Syair Ahmad Nu’aimi begitu menggugah kesadaran kita bangsa Indonesia yang senyatanya memiliki Sumber Daya Alam melimpah ruah, penduduk yang banyak serda modal kemerdekaan yang heroik dan membanggakan. Namun apa yang menjadi kenyataan di depan mata kita tidak dapat disimpulkan kecuali dengan seuntai kalimat "Kita adalah Bangsa Yang Memalukan".
Rsulullah s.a.w berpesan: "Awas, jangan sekali-kali duduk dipinggir jalan". Seorang sahabat meminta penjelasan: "Ya Rasulullah bagaimana kalau kami terpaksa duduk dipinggir jalan karena suatu kepentingan?"
Rasulullah menjawab: Boleh, tetapi jaga betul hak-hak jalan itu. Atau jangan pernah mengganggu para pengguna jalan.
Sekarang coba renungkan, kasus Nyongkolan dengan kecimol itu. Betapa memalukannya. Mungkin kita berfikir dengan alasan melaksanakan adat istiadat, tradisi dan budaya, kita dapat mengorbankan kepentingan orang lain. Sungguh tidak ada yang nampak dari kasus tersebut selain kebodohan kita, sifat primitive kita yang belum beranjak ke dunia peradaban di mana manusia seharusnya mendahulukan kepentingan umum, mengatur tingkah laku, mengukur maslahat tidaknya tindakan dengan keadaan.

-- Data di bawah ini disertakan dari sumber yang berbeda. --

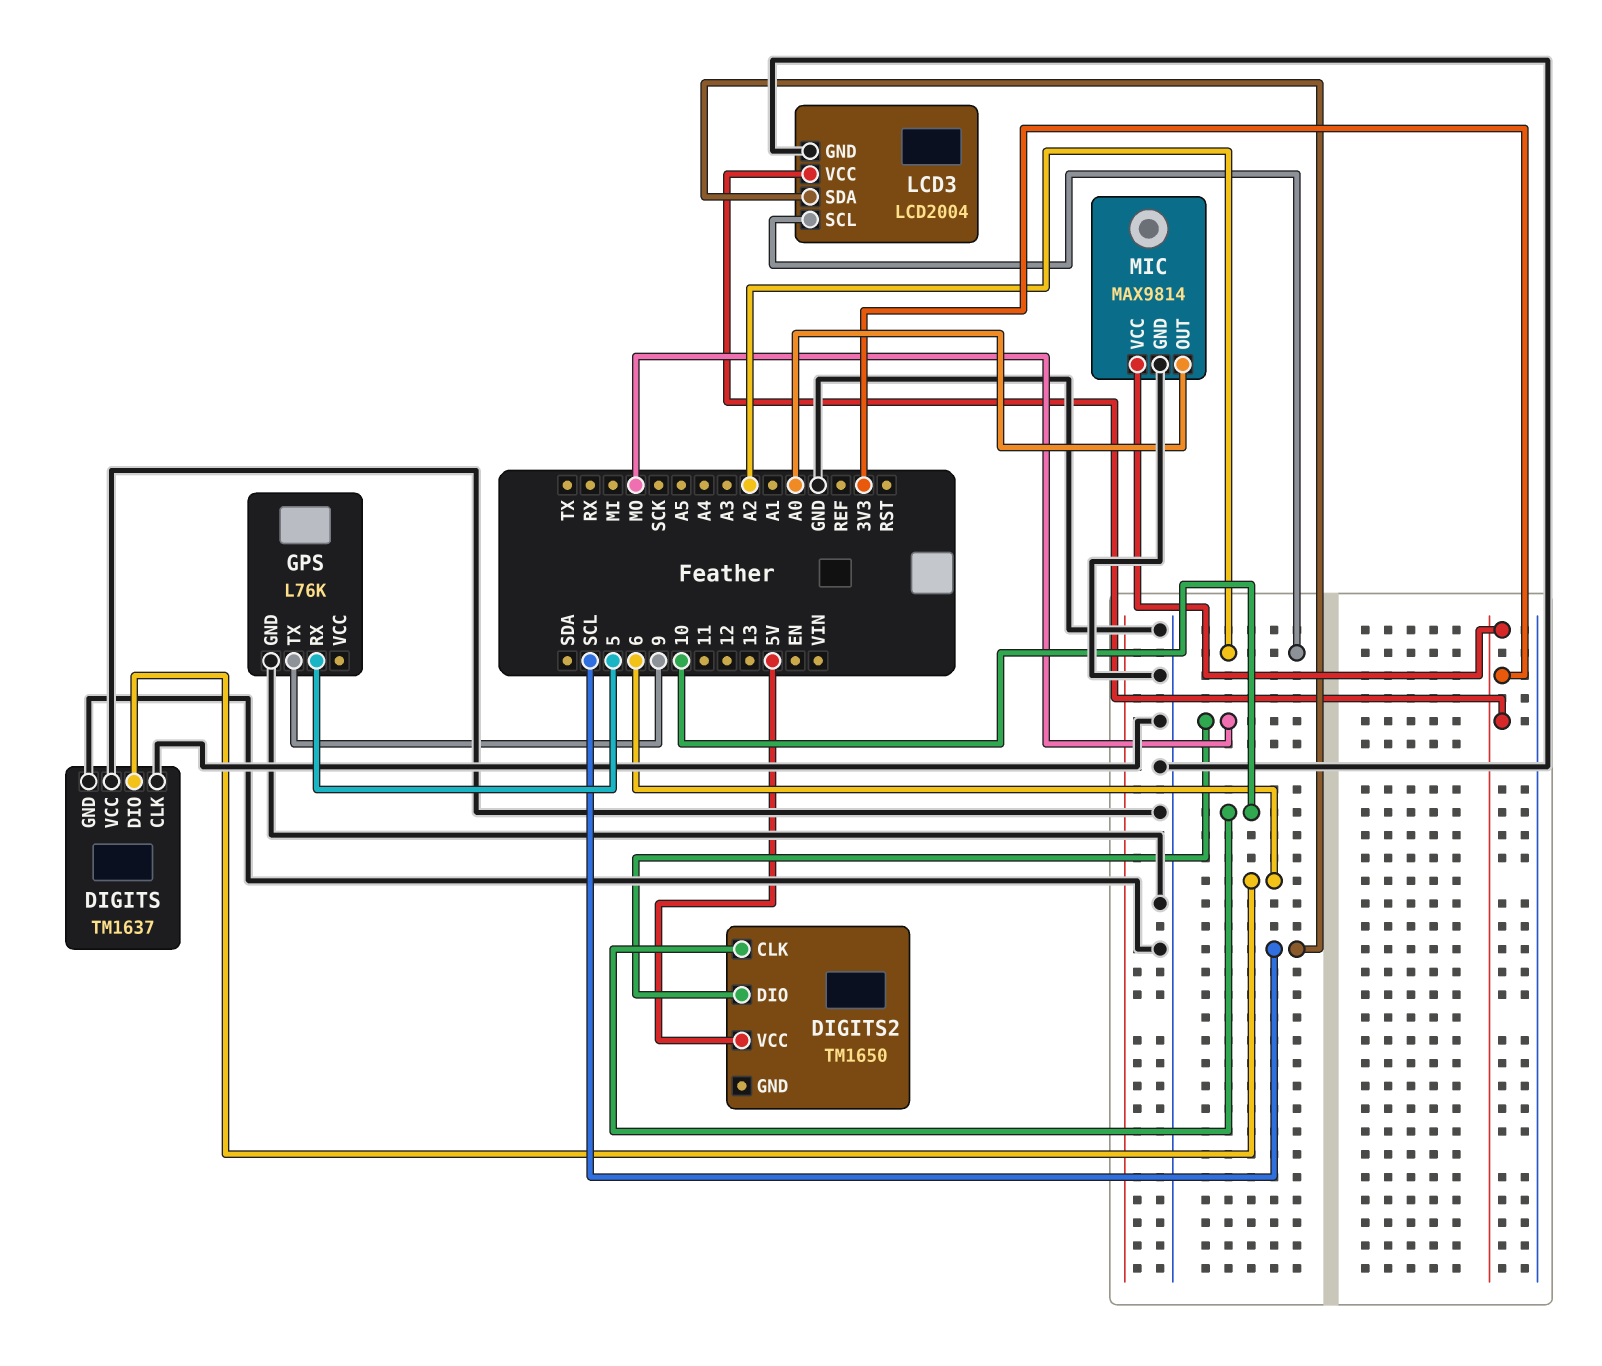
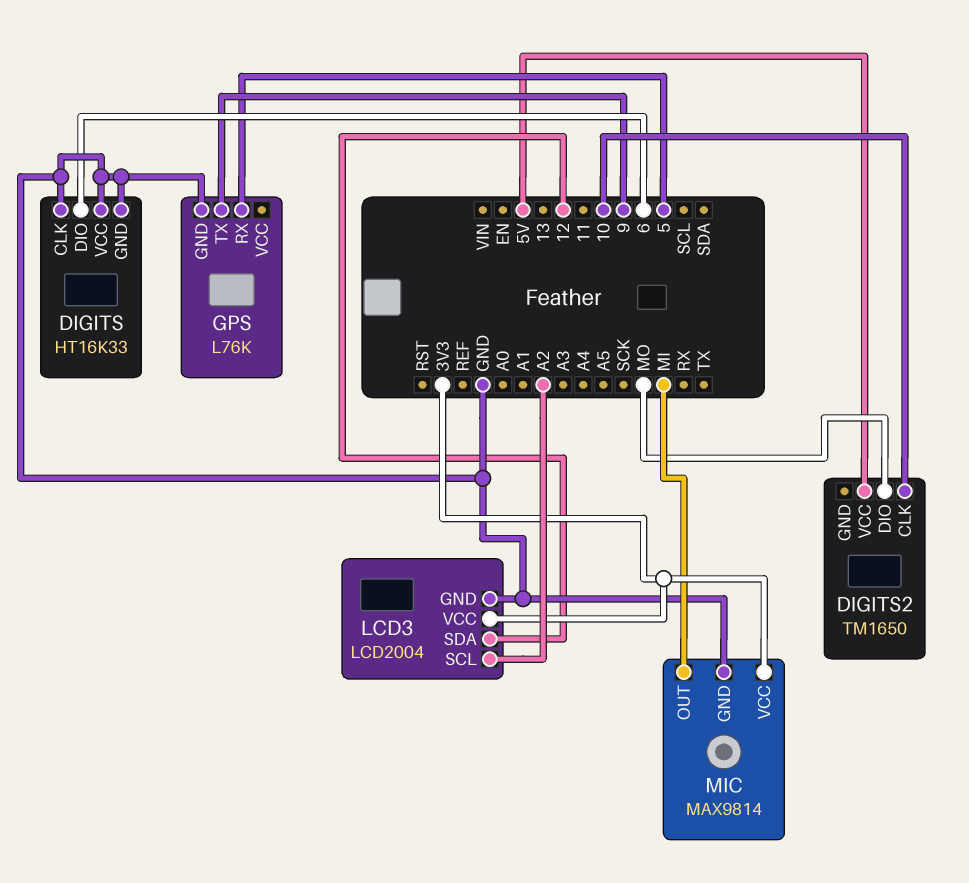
DIGITS: TM1637 -> HT16K33
LCD3 pin SDA: SCL -> 12
MIC pin OUT: A0 -> MI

Seorang wisatawan menulis SMS kepada saya:
Saya senang datang ke Lombok, laut dan pantai yang menawan; gunung dan ngarai yang mempesona, senyum manis para penduduknya... Sayang, ketika kami hendak pulang, kami terjebak macet sampai lima jam yang memaksa kami harus terunda naik pesawat ... dan ticket-pun hangus.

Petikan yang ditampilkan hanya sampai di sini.